The second time is in chapter 44. After the fall of Jerusalem, the Israelites who are left attack Jeremiah, stating that they will continue to worship the Queen of Heaven despite his condemnation of it.
It is very interesting that the Queen of Heaven appears in Jeremiah in these two places. These appearances actually bookend the prophecy: one is in the early, pre-fall of Jerusalem part of the book and the other is in the later, post-fall of Jerusalem part of the book. This cannot be accidental. By referencing the Queen of Heaven in these two places, Jeremiah is cleverly showing just how big a problem she (and other forms of idolatry) was for the Israelites.
He is also challenging us to consider what forms of idolatry might be a problem for us, that is, what “Queens of Heaven” we modern people might be worshipping.
The New Covenant
But the bad is balanced with the good here.

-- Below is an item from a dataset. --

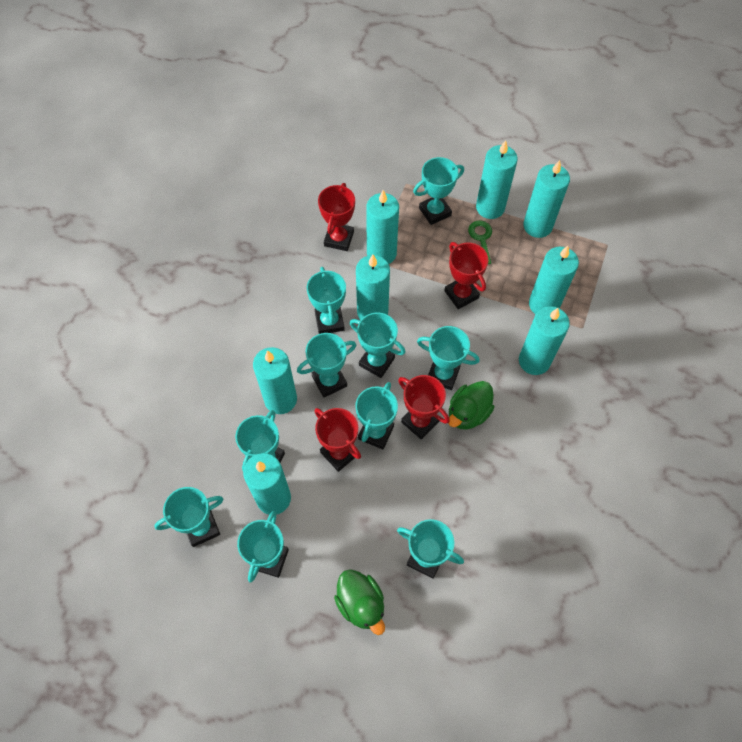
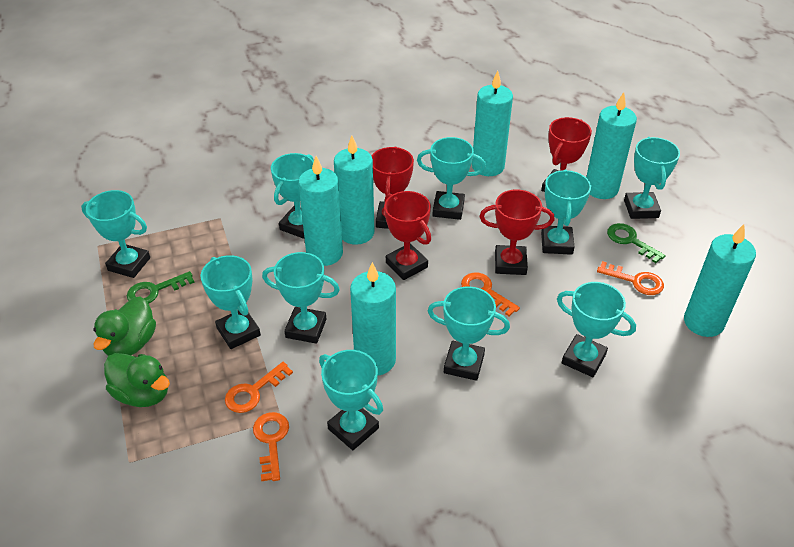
green key: 1 -> 2
orange key: 0 -> 4
turquoise candle: 8 -> 6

In addition to revealing the great and continuing problem of idolatry, Jeremiah also reveals the solution. God Himself describes this solution in this book as a “new covenant”:
This is an incredibly important passage in Jeremiah. One of my Bible college professors believed it was the “center passage” of the book, that is, the passage which reveals the book’s core theme. That may well be true. Even if it isn’t, though, it is clear this passage is central in some way. It is quoted in its entirety in Hebrews 8, and the phrase “new covenant” is quoted in by Jesus in Luke 22 and by Paul in 1 Corinthians 11 and 2 Corinthians 3.

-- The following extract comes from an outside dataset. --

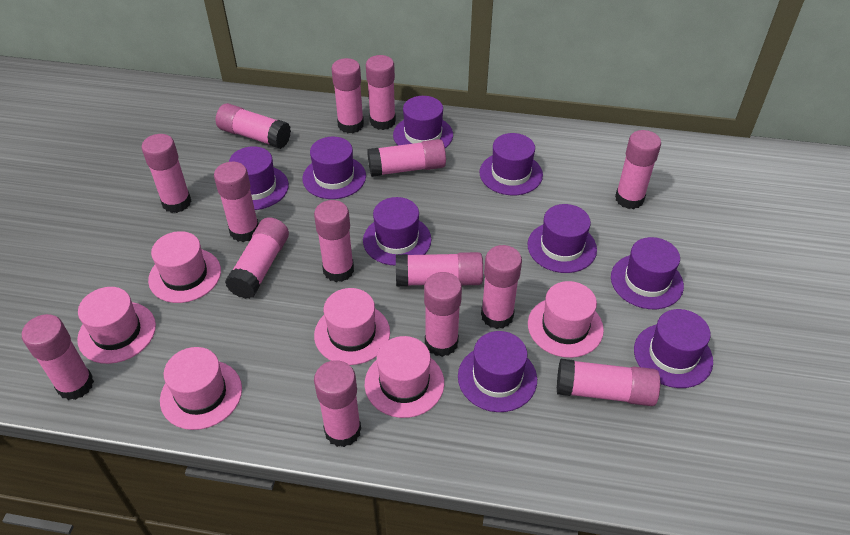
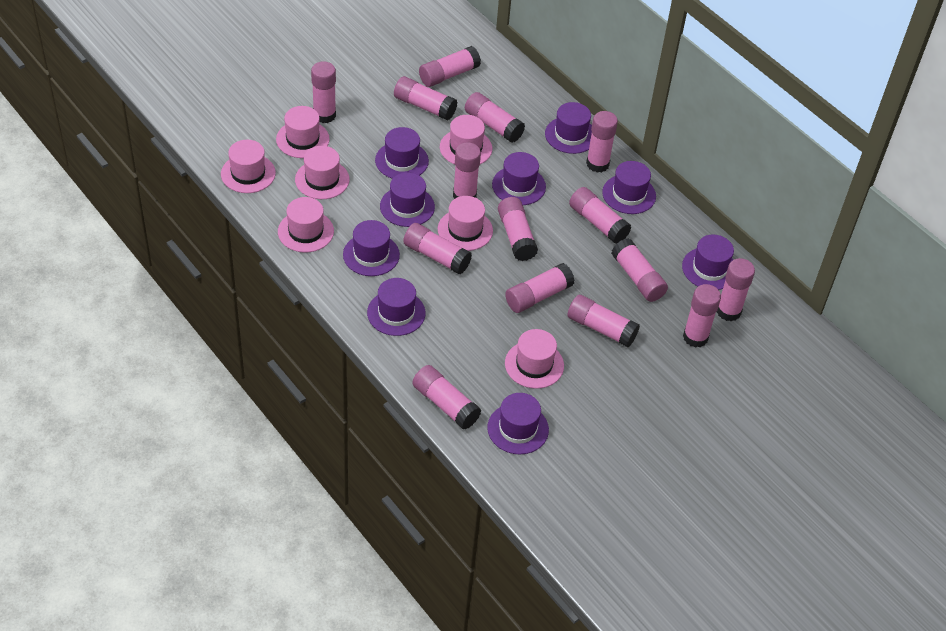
pink hat: 6 -> 7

Now this new covenant is obviously the covenant God has made with all of us through Jesus. And what this new covenant means is that the fall of Jerusalem wasn’t the end for Jeremiah, the Davidic monarchy, or even the Queen of Heaven-worshipping Israelites. Rather, it was just a stepping stone to something better, to an intimate relationship with God that was not possible under the old covenant and that would not be broken by any idol.
Thus, God really is just shutting one door while opening another in Jeremiah. He really is turning off the lights form one thing and turning on the lights for a greater thing.
Greif, Guilt, and Goodness
Altogether, what we have in Jeremiah is a mixture of grief, guilt, and goodness. There is Jeremiah’s grief not just in the fall of Jerusalem but in the people’s repeated rejection of the word of God and his own personal hardships in trying to overcome that rejection. There is the guilt in the people’s fidelity to the Queen and Heaven and constant refusal to submit to God’s clear instructions. And there is the goodness in the promise of a new covenant, a promise we are experiencing ourselves today.
But the greatest of those three is the goodness. Yes, the grief and the guilt are perhaps more obvious. That is admittedly what I think of first when I hear the name Jeremiah. But the goodness of that new covenant is greater, and that goodness is more than anything what God is giving us in this book.